Aiko dipped a brush in ink and drew a spiral on a blank sheet of paper. Naruto watched the chakra run along her brush and thought that she had never seen anything more wonderful.


Under the Dark Sky

It was hours later that Naruto finally made her way downstairs. Her head was still spinning, and her hands were trembling from excitement. She’d at least had the presence of mind to keep track of the man - Shun, Aiko had called him - after he’d brought Hirohito up and deposited him in his crib. She knew where he’d vanished, at the end of the long dirt road winding along the village’s only major street. 

Shisui was lurking in the woods outside, pacing back and forth with increasing agitation as Naruto had failed, hour after hour, to appear and speak with him. Standing on the back porch, she glanced regretfully at her bed roll - it would be hours, still, before she could sleep. And then Aiko would be by to repaint the bruise on her cheek. 

She darted into the woods, finding Shisui easily.
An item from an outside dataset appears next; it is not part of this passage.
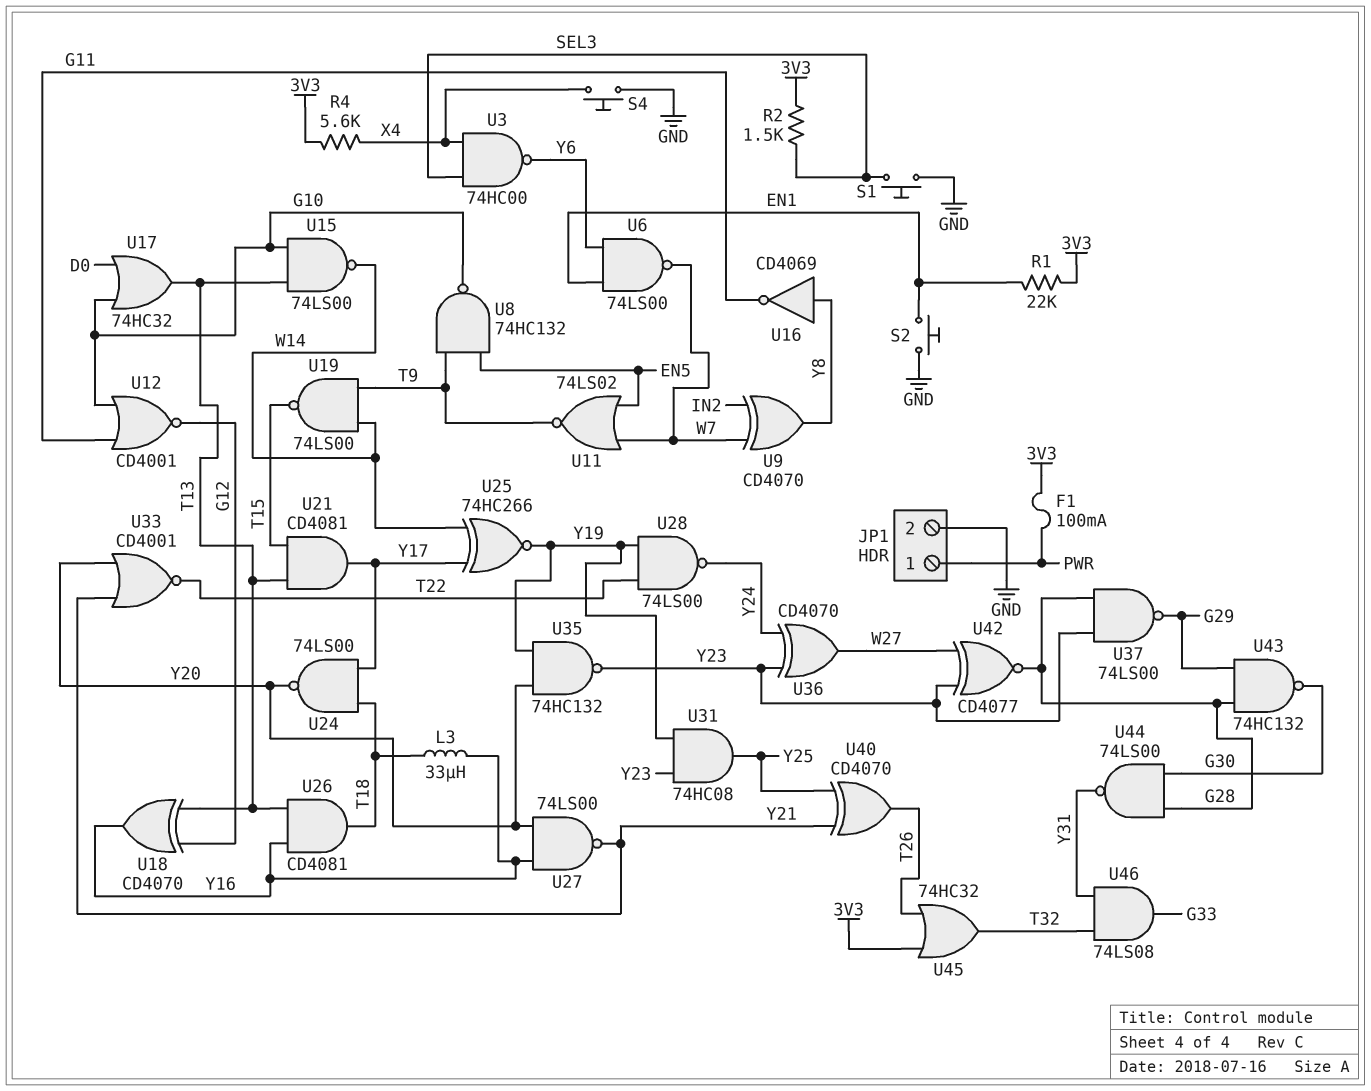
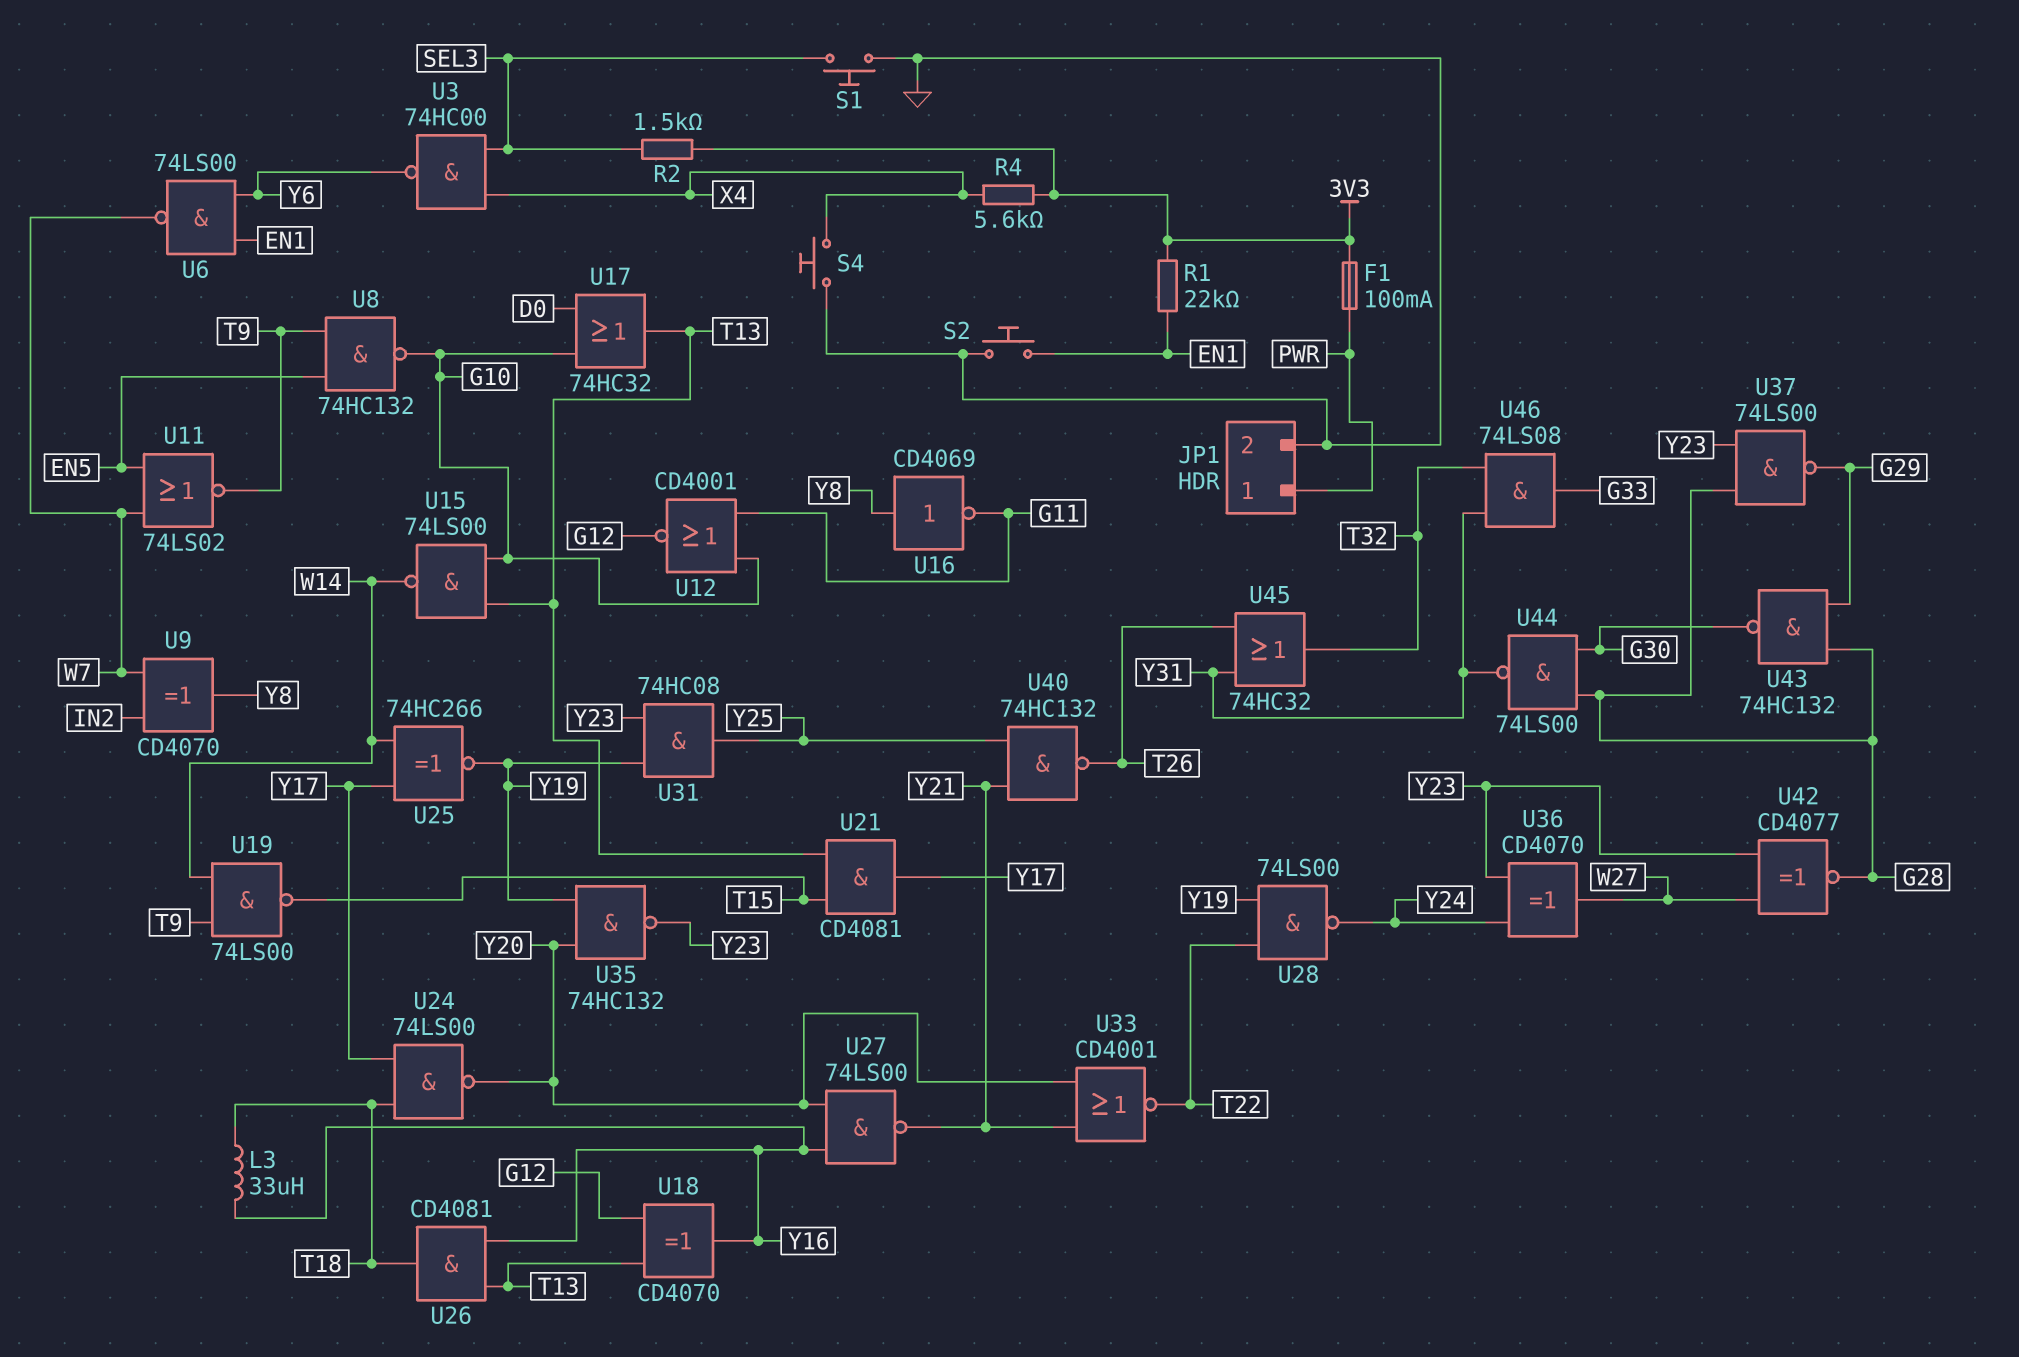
U40: XOR CD4070 (in Y21, in Y25, out T26) -> NAND 74HC132 (in Y21, in Y25, out T26)
U45: OR 74HC32 (in 3V3, in T26, out T32) -> OR 74HC32 (in T26, in Y31, out T32)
He had a kunai at her throat in an instance, and she blinked. 

“Fuck, it’s you,” he hissed. “Don’t sneak up on a ninja like that. And don’t repeat that word.”

“I know what fuck means,” she hissed back. “I’ve got a trail, come on.”
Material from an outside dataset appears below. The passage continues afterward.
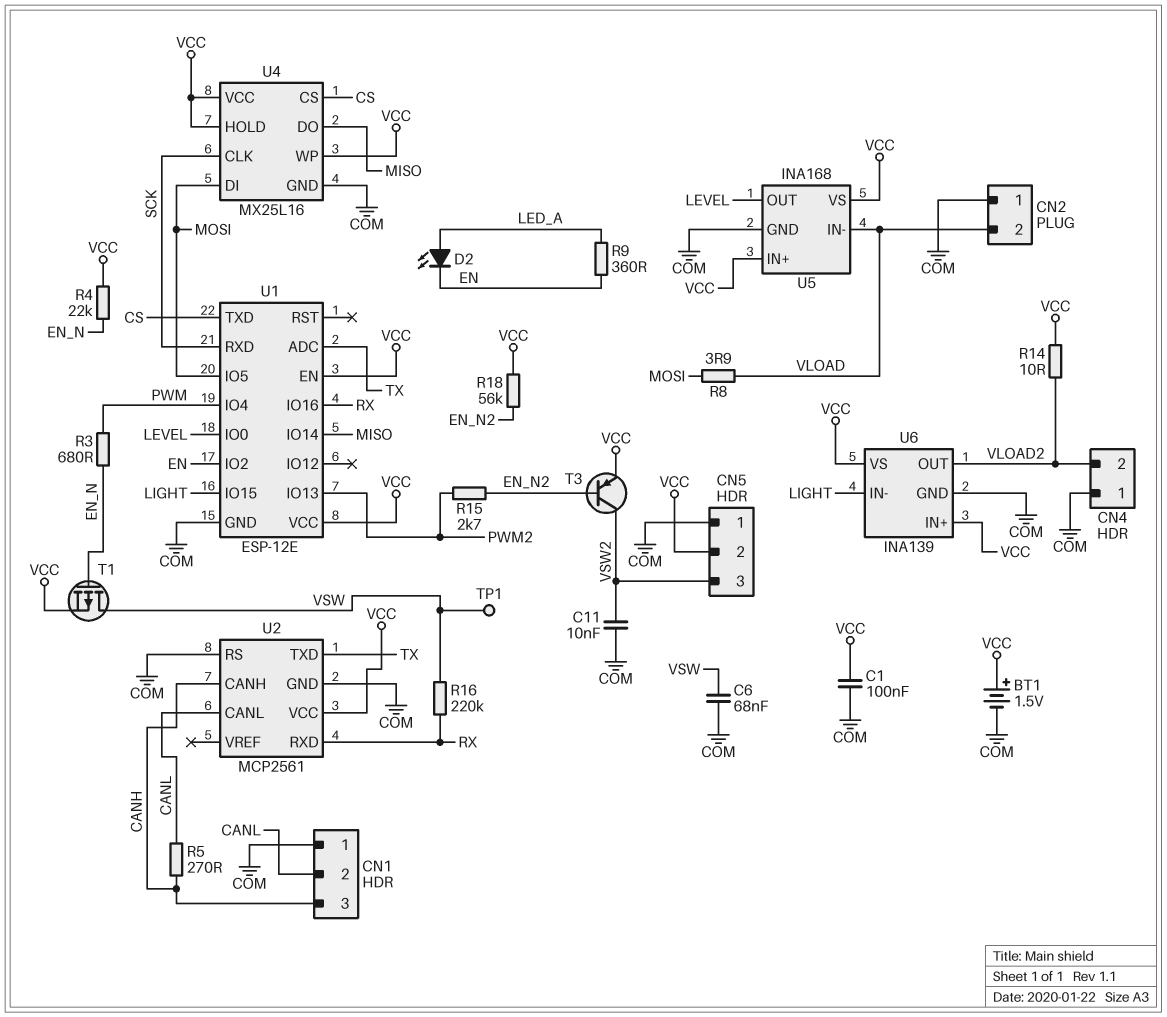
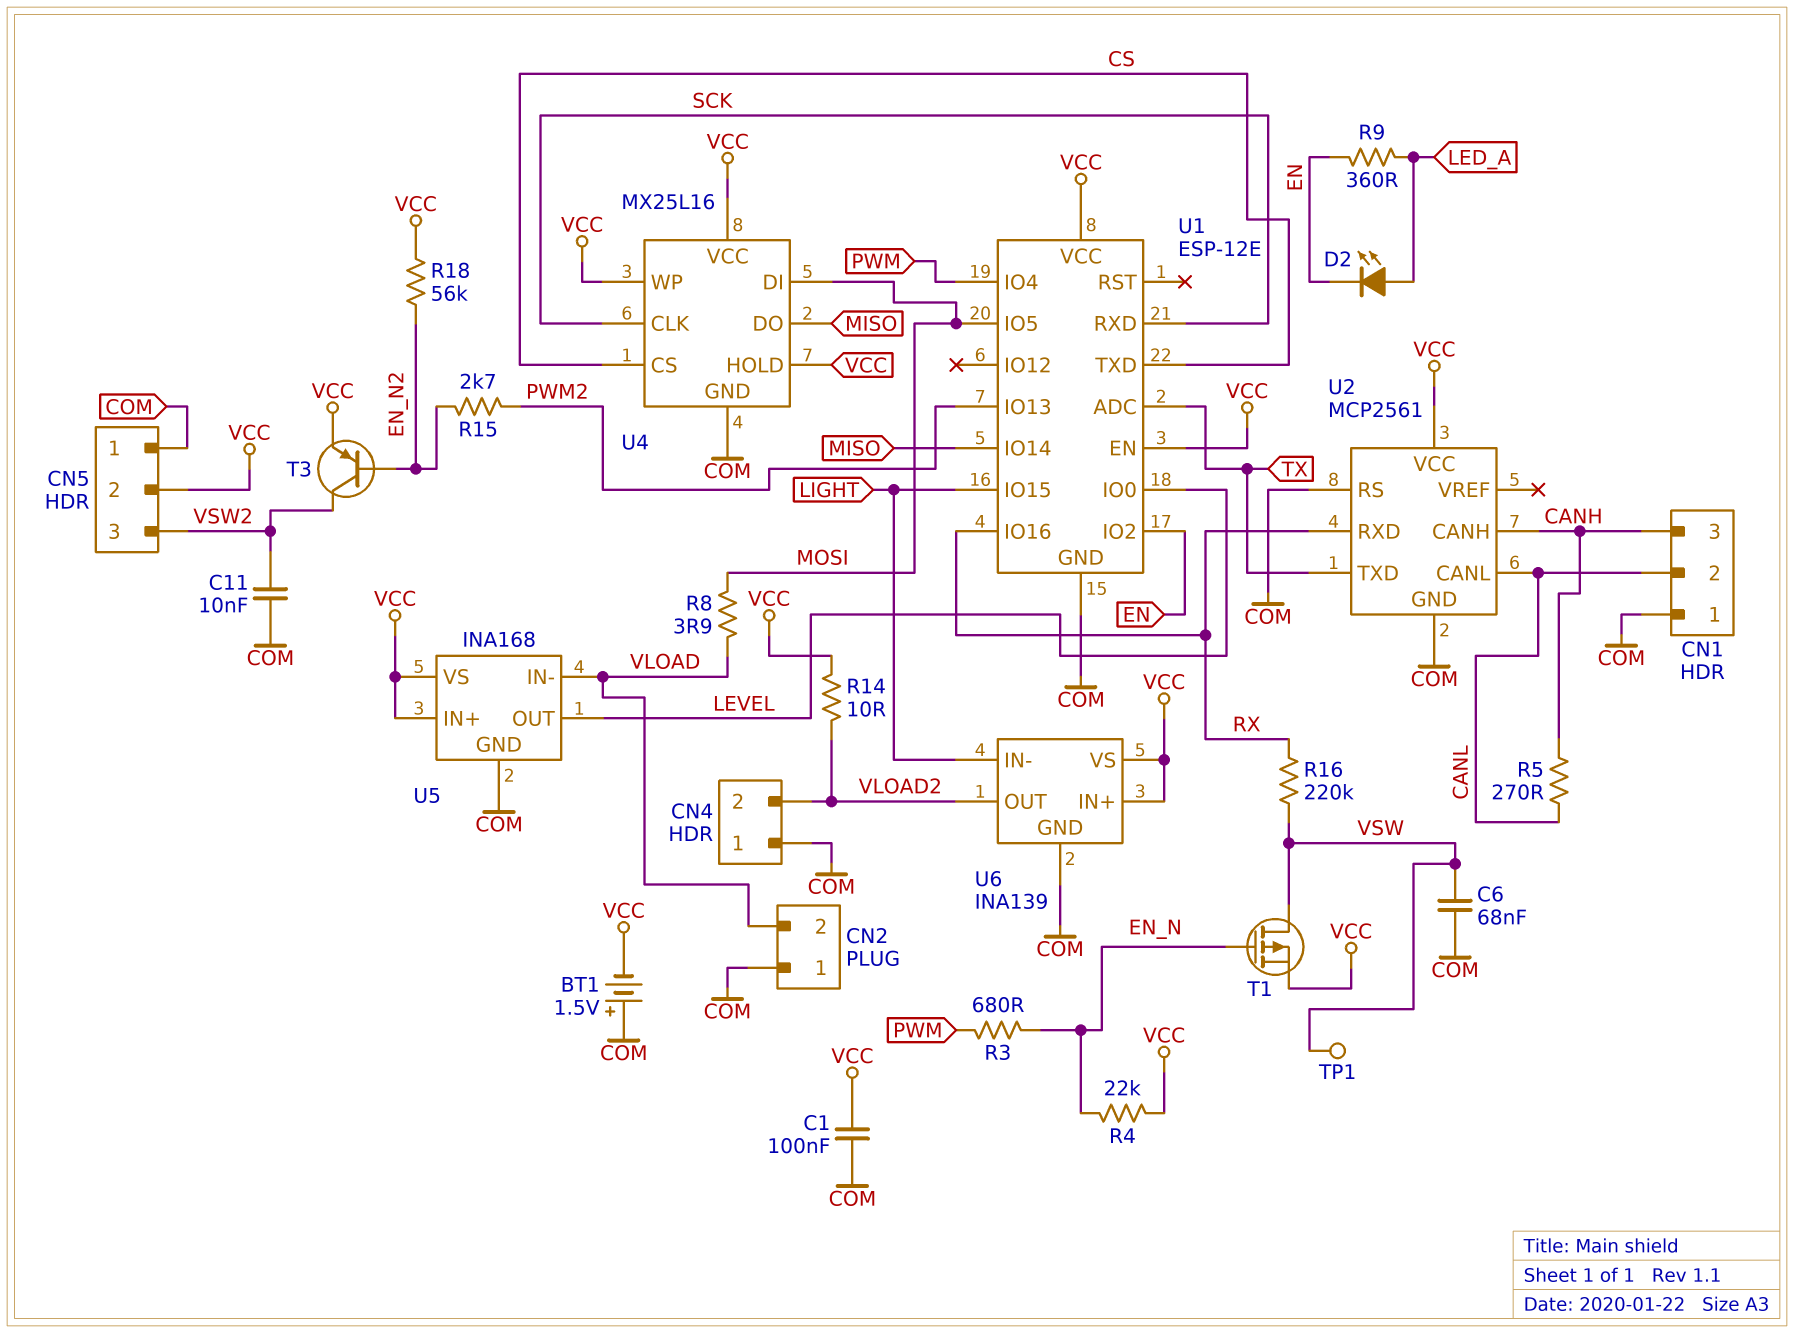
BT1: 1.5V (plus VCC, minus COM) -> 1.5V (plus COM, minus VCC)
“My god, you’re reckless tonight. Slow down, tell me what you’ve found out.”

Naruto paused, and took a deep breath. “A shinobi visited one of the aunties today, they talked for a long time. I couldn’t tell where he came from, even though I was watching, but I know where he went.”

“Watching?”

Naruto winced. She’d adopted Aiko’s terminology quickly, maybe too quickly. But she didn’t want to talk about Aiko, about Hirohito, to Shisui. It felt too raw, too personal. 

And it had left her with a slew of questions she knew better than to ask. The last questions she’d voiced out loud had ended with Hound rotting in a cell. 

“Sensing, whatever you want to call it.”

To her relief, Shisui nodded, and followed her. 

It was difficult, to trace the man’s steps precisely. Chakra didn’t exactly leave trails. Still, she turned where she remembered him turning, and soon they were at the end of the village’s single street. She circled the area, frustrated. 

“He just sort of, vanished, here,” she admitted. “I was watching closely, I promise.”

“Some sort of chakra suppression ability, then?”

“I guess so.”

Naruto scuffed her feet and felt the earth vibrate underneath them. Shisui noticed the second that she did, and knelt, one hand to the earth. 

“I think it’s hollow. A tunnel?”

“But where’s the entrance?” the answer came to her a second later. It had to be sealed, the same way ANBU tunnels were back in Konoha. That was okay. Naruto would learn to get around them. She’d learn fast. 

“We’ll figure it out,” said Shisui, straightening up. “You did good work, Fox.”

Naruto ducked her head, and hid her guilt in the dark.